Saturday, December 18, 2021

new Quake map: "When There Were Wolves"

I made another Quake map, this time in collaboration with fellow mapper @mrtaufner for the 2021 Quake community Xmas Jam

Taufner handled the initial blockout and gameplay, while I did the art pass and tweaks. (With textures by Makkon as usual.) 

The collaboration here was ideal because I didn't feel like doing gameplay stuff, and Taufner didn't want to art pass, so we exchanged duties and took turns working on the level.

the original blockout version of the first encounter, by MrTaufner

Since 2017, the annual Quake community Xmas Jam has had one traditional constraint: all maps must fit within a 1024 x 1024 x 1024 volume. 

This is pretty small for an entire level -- in real world terms, 80x80 feet is a bit smaller than a baseball diamond, and in Quake terms it's about the size of a big arena or two. It's a helpful scoping constraint to force everyone to make something small, and thus actually finish something at the end of the year. 

The size constraint also pushes level designers to use space efficiently and creatively, which implies two design strategies: you can either (A) try to cram a bunch of different rooms that fit around each other, or (B) make one big complicated room that you repopulate and reconfigure multiple times. 

Taufner chose approach A, so one of my main goals for the art pass was to try to get all these small rooms to feel less cramped while preserving the original player flow. Building off of Taufner's solid blockout, I knocked holes in a lot of walls and ceilings to try to unify the rooms and give more breathing room, while ensuring they still played in roughly the same way.

My art pass also needed to punctuate Taufner's progression. The blockout has 4 beats:

1. Basement, teach player about buttons and door types, via two 512x512 quarter-rooms and small player-initiated fights

2. Halls, introduce wood barricades and more complicated fights, via two 512x1024 half-rooms of 2 waves each

3. Dark rooms, add breakable wood crates (an Arcane Dimensions feature) in four 512x512 dynamic lit rooms that you unlock into a full 1024x1024 arena with 3 waves

4. Roof climax, combine everything in a big open arena -- buttons, barricades, breakables -- all in one big outdoor 1024x1024 arena with 4 player-initiated waves featuring all the monster types from past fights.

unreleased SMEJ Jam map
I repurposed a lot of theming from one of my half-finished unreleased SMEJ Jam map, a snowy gothic stone compound full of flying buttresses and arches (a nod to Dark Souls). Reusing the light and fog settings, skybox, texture scheme, and architectural modules really helped me fit this jam into my schedule. If I hadn't reused stuff, it would've taken me much longer to get everything together.
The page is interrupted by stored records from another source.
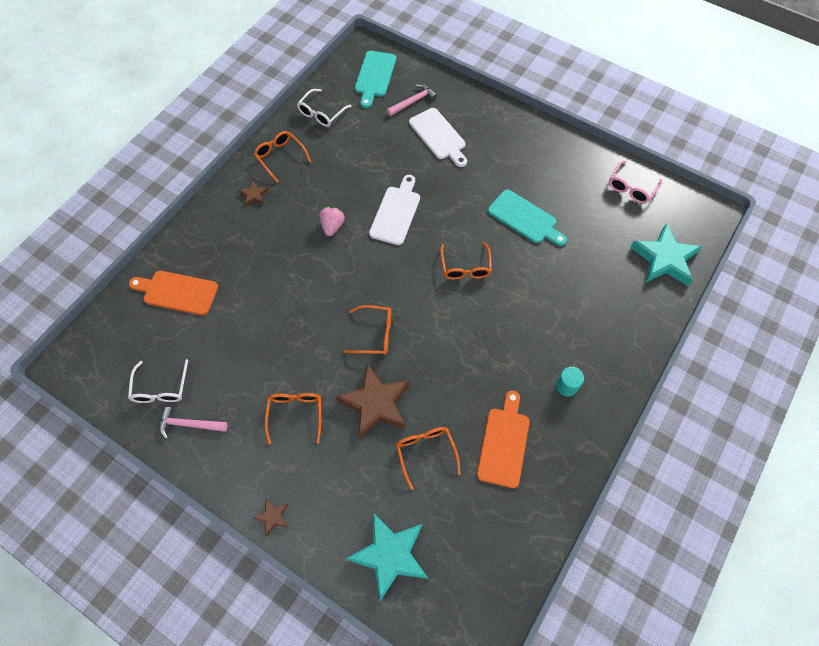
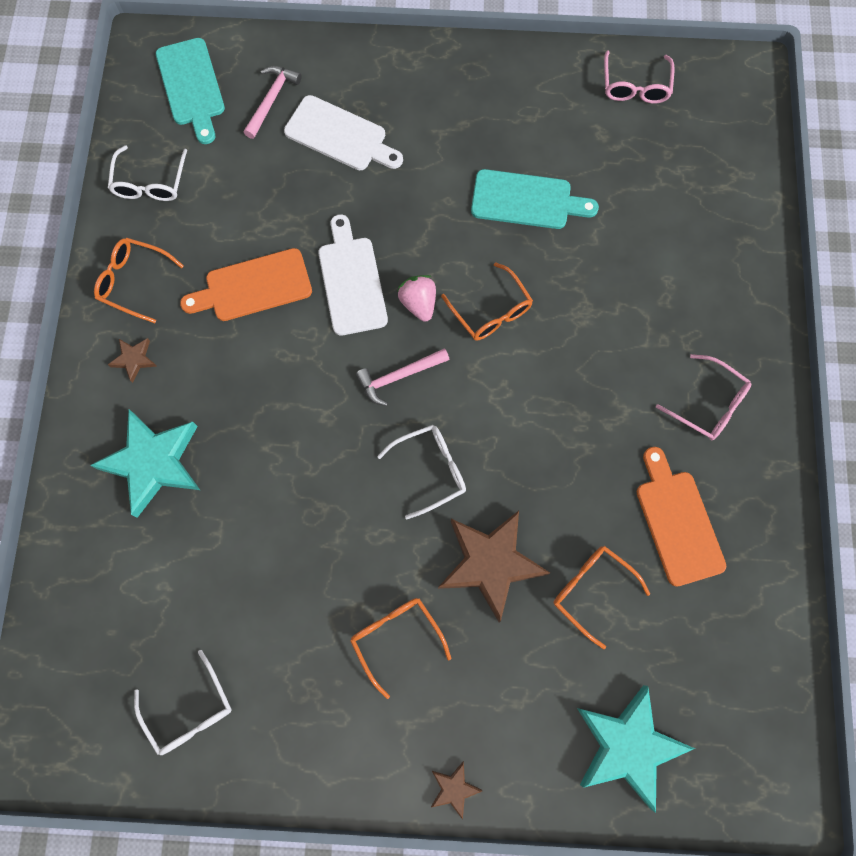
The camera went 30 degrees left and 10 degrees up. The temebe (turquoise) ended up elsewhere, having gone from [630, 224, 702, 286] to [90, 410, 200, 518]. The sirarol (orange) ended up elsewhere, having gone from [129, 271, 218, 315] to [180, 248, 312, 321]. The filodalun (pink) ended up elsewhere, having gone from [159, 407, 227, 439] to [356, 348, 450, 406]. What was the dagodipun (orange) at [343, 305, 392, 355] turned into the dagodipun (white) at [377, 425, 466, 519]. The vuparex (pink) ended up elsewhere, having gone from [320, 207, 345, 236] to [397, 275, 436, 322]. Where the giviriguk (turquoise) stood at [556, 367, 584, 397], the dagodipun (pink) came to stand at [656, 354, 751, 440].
I also wanted to adapt many of Taufner's sensibilities -- the Combine-like trellis barricade bars were inspired by his original blockout, and I enjoyed the little pool of water in the beginning and even added a second pool later on in the map as a sort of echo. Maybe the biggest functional improvement of the art pass was for the breakable crates; a fair number of blockout playtesters had trouble discerning that they were indeed breakable (breakable objects aren't in vanilla Quake) so I spent a lot of time making sure the final art-passed crates looked detailed, unusual, thin, and full of holes.

Overall the collab was a success. Taufner got to focus on gameplay and ignore art, while I got to focus on decor and didn't have to run any playtest sessions or tune the battles. We all got what we wanted, and I think the final result plays pretty well. Honestly it's probably not the best or most interesting level in the entire 25 (!) count map pack, but I think it still confidently holds its own and doesn't waste anyone's time.

PS: the title "When There Were Wolves" is from a famous Christmas story by Dylan Thomas called "A Child's Christmas in Wales." The full sentence is a doozy: "... Years and years ago, when I was a boy, when there were wolves in Wales, and birds the color of red-flannel petticoats whisked past the harp-shaped hills, when we sang and wallowed all night and day in caves that smelt like Sunday afternoons in damp front farmhouse parlors, and we chased, with the jawbones of deacons, the English and the bears, before the motor car, before the wheel, before the duchess-faced horse, when we rode the daft and happy hills bareback, it snowed and it snowed."

You can play this map, as well as 24 other maps, by downloading the Xmas Jam 2021 map pack. Arcane Dimensions 1.8 is already included, so to install you just have to drop the mod folder in your Quake game folder and then you'll be good to go.

Thanks so much to the Quake Mapping Discord and our brave crew of playtesters, as well as Ionous and Sock for organizing the whole thing, and of course thanks to my collaborator MrTaufner. Happy holidays and happy new year everyone.